According to the US Poultry and Egg Association, “eggs labeled as cage free must be produced by hens housed in a building, room, or enclosed area that allows for unlimited access to food and water, and provides the freedom to roam within the area during the laying cycle.” However, “cage-free” only means that chickens aren’t kept in actual cages. They might still live jammed in on top of one another, up to their knees in their own and their neighbor's waste, and never see daylight within that “building, room, or enclosed area.” And remember what I said about chickens being omnivorous? It has been shown in some cases that without the barriers of cages, “cage-free” chickens living in close proximity to other chickens have a higher mortality rate due not only to the easier spread of disease but also because they tend to peck one another to death.

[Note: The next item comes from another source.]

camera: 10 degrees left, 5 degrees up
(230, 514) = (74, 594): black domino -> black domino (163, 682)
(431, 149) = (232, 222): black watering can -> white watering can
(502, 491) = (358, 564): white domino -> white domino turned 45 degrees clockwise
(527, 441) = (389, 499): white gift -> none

Free-range” is a little better option because, the association says, “free-range” eggs must be produced by hens housed in a building, room, or area that allows for unlimited access to food, water, and continuous access to the outdoors during their laying cycle. The outdoor area may be fenced and/or covered with netting-like material. The operative word here is “access.” Just because a chicken has “access” to the outdoors doesn't necessarily mean it goes outdoors. Often chickens are still jammed into cavernous buildings with a small door on one end that opens to a few feet of outside dirt space. Even if the chickens on the far end of the building know the door is there, there's no way they'll ever get to it. And “outdoors” doesn't automatically mean some picturesque pasture where the chickens can romp and play in the sunshine. “The outdoor area may be fenced and/or covered with netting-like material;” in other words, a screened-in porch of some sort may qualify as “outdoors.”

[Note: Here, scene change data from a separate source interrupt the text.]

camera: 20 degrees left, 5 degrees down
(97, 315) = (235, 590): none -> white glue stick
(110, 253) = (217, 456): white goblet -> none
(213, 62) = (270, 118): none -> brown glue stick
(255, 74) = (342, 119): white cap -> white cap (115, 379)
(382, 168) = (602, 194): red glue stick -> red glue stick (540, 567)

Pasture-Raised” or “Pastured” eggs are kind of the humane gold standard. They are exactly what they imply; eggs that are gathered from chickens who run around outdoors eating the things that chickens who run around outdoors eat. The “girls” at Vital Farms, for example, live on rotated pastures with an allowance of approximately 108 square feet per bird. Contrast that the with the seventy or so square inches allotted to commercially raised chickens in battery cages. Of course, regular old commercial eggs can sell for less than a dollar a dozen while pastured eggs go for upwards of six or seven dollars a dozen, but, as with most things in life, you get what you pay for.

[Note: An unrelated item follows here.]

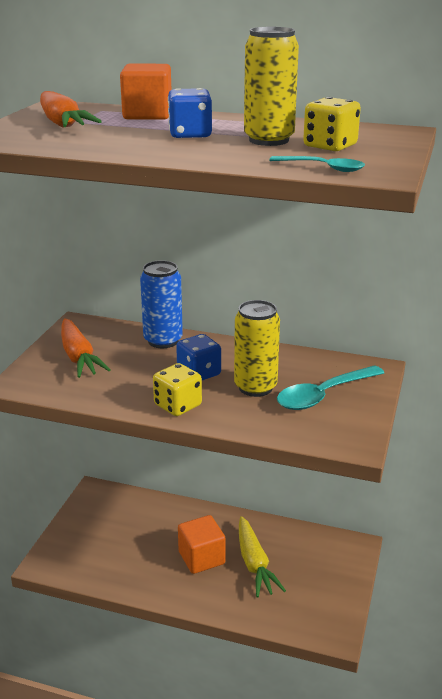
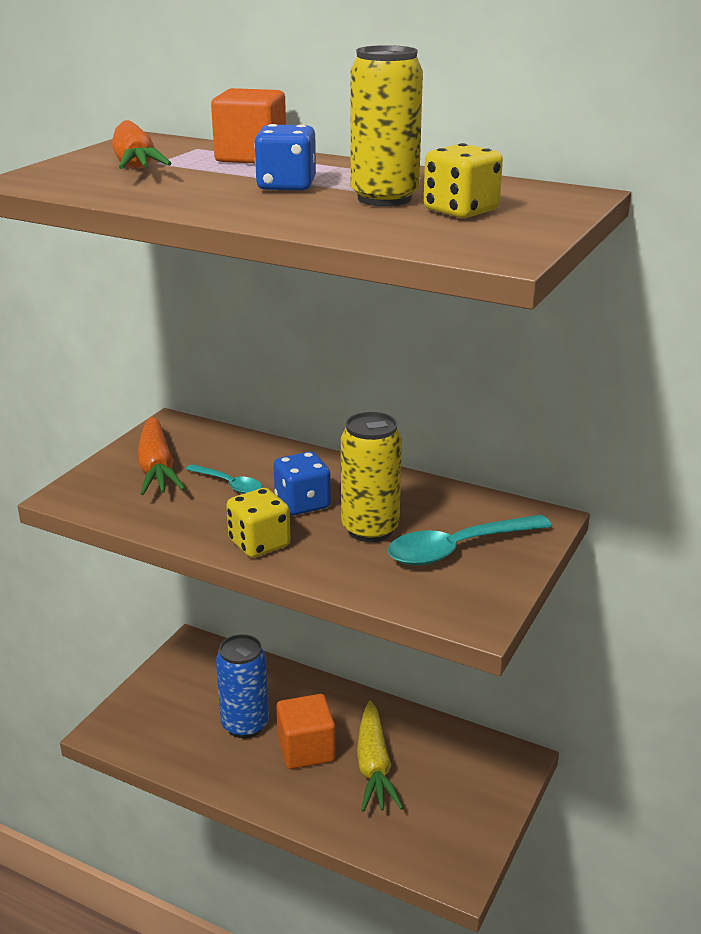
camera: 10 degrees right, 0 degrees up
(163, 341) = (271, 456): blue can -> blue can (245, 725)
(323, 168) = (429, 240): turquoise spoon -> turquoise spoon (229, 484)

Oh, and one more thing you'll find printed on egg cartons: grades. Grades are the USDA's “beauty contest” for eggs. The grades “A,” “AA,” and “B” have nothing to do with the nutritional content of the egg. While they do help weed out defective eggs with unpleasant things like blood spots, meat spots, bloody whites, mixed rot, blood rings, stuck yolks, embryo chicks, and other nastiness that you wouldn't want to serve sunny-side up, grades are primarily cosmetic standards. The highest grade is Grade AA. These eggs have thick, firm whites and high, round yolks with clean, unbroken shells. Grade A eggs, the ones usually sold in stores, have most of the same characteristics of Grade AA, except their whites are "reasonably" firm. Grade B eggs have whites that may be thinner and yolks that may be wider and flatter than higher graded eggs and while their shells must still be unbroken, slight stains are permissible. And, of course, that USDA grade shield is yet another marketing tool used to sell more eggs.

No eggs were harmed in the writing of this article – at least not yet. I feel a frittata coming on and you know what they say about not having an omelet without breaking a few organic, pasture-raised, Grade AA eggs.